Hallelujah, the guitars are back! New Fall Out Boy track is the Chicago emo heroes on classic form…

The first reaction to Fall Out Boy’s new single, Love From The Other Side
Words:
Nick Ruskell

Pete Wentz makes a very good old man, doesn't he? Good enough for his grandad-reading-a-fairy-story-to-a-child bit at the start of Fall Out Boy's new video to go on as long as it does? Probably not, but he's got the make-up on now, so might as well get your money's worth.

Anyway, the minute-long start to the video is actually quite good, because whatever you think you were waiting for, the payoff is fantastically unexpected: Fall Out Boy have put down the sequencers, picked their guitars up again, and are being their best selves again.

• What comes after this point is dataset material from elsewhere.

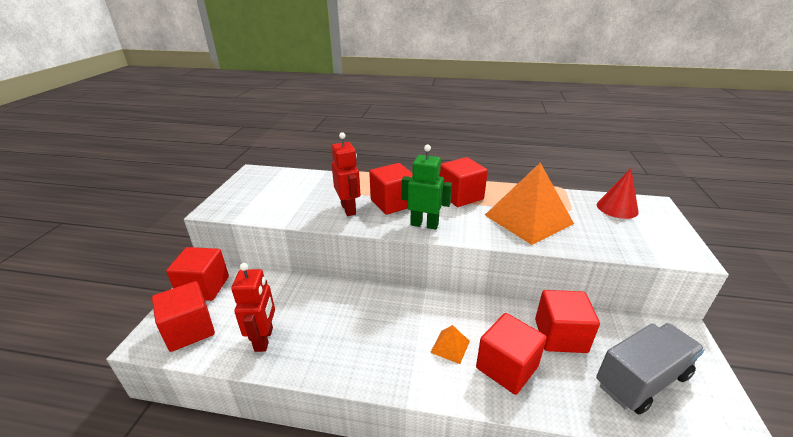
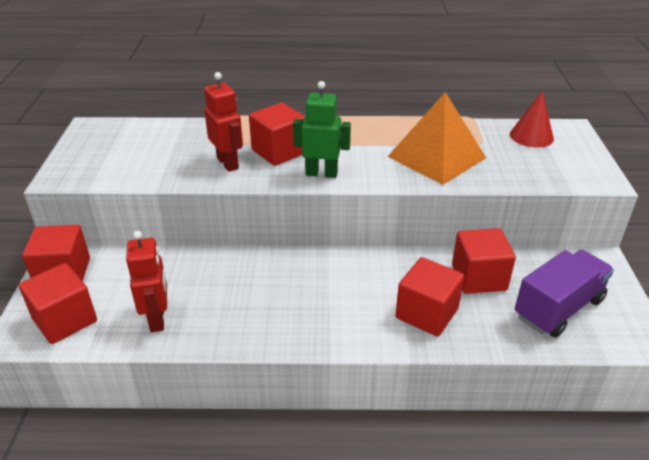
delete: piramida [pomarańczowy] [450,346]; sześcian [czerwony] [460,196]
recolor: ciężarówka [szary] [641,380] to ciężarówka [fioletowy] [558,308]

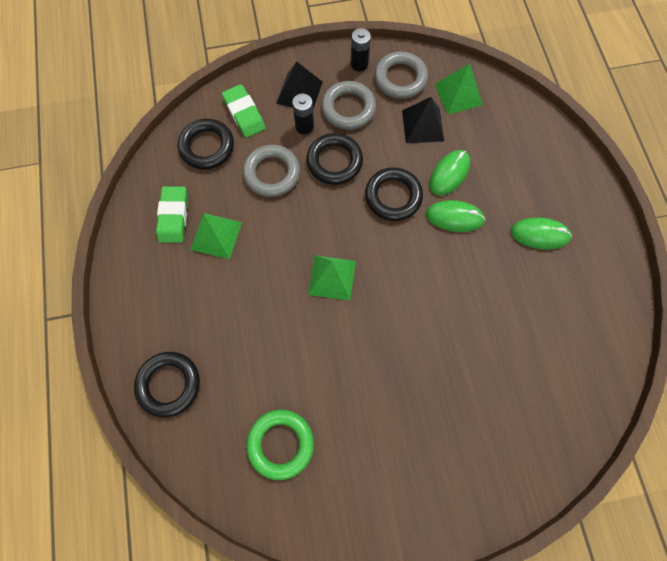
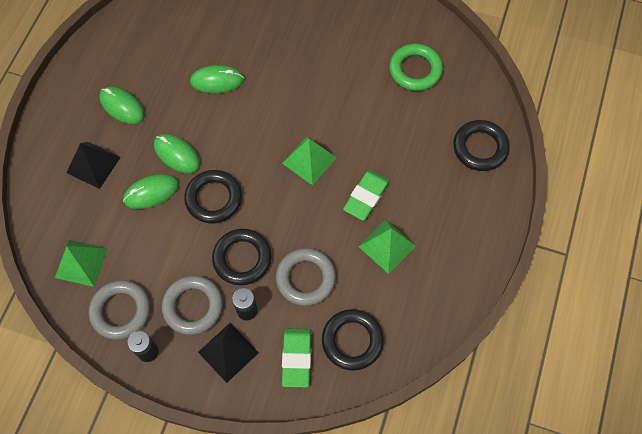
insert: myszka [zielony] [217,81]
move: gumka do mazania [zielony] [174,216] to [366,197]; piramida [czarny] [422,125] to [93,165]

Right from the punchy start, Love From The Other Side is a banger. "It would be nice to make a record where the guitar is a little more upfront," guitarist Joe Trohman told Rolling Stone last year, having opined in his memoir None Of This Rocks that his instrument was becoming less and less a part of the band's make-up. Someone up there must like the big-haired six-stringer – here, in the fairytale element of the video, transformed into a raccoon, obviously – because immediately, it rides in on a classic FOB riff and stays so from there, leading into a chorus not a million miles from Thnks fr th Mmrs.

And you almost feel relief about all this. Interesting (and on occasion, genuinely rewarding) as Fall Out Boy's more experimental ventures have been, they have sometimes felt like a band making a concerted effort to do anything other than what's expected. At times, struggling against being what, for many, they actually are.

True, "Remember when" is the lowest form of conversation, but this isn't just a backward-looking return to safer roots either. It's simply Fall Out Boy doing what they're good at – what they know they're good at – with some flamboyant, Elton John-y flourishes thrown in. As much as anything else, it's good to hear a songwriting talent as enviable as Patrick Stump doing something that sounds so smooth and natural, without being cut up funny noise-d all over.

Presumably, this is a sign of good things to come when So Much (For) Stardust drops at the end of March. You got your wish, Joe. Thank fuck for that.

So Much (For) Stardust is due out on March 24 via Fueled By Ramen/DCD2.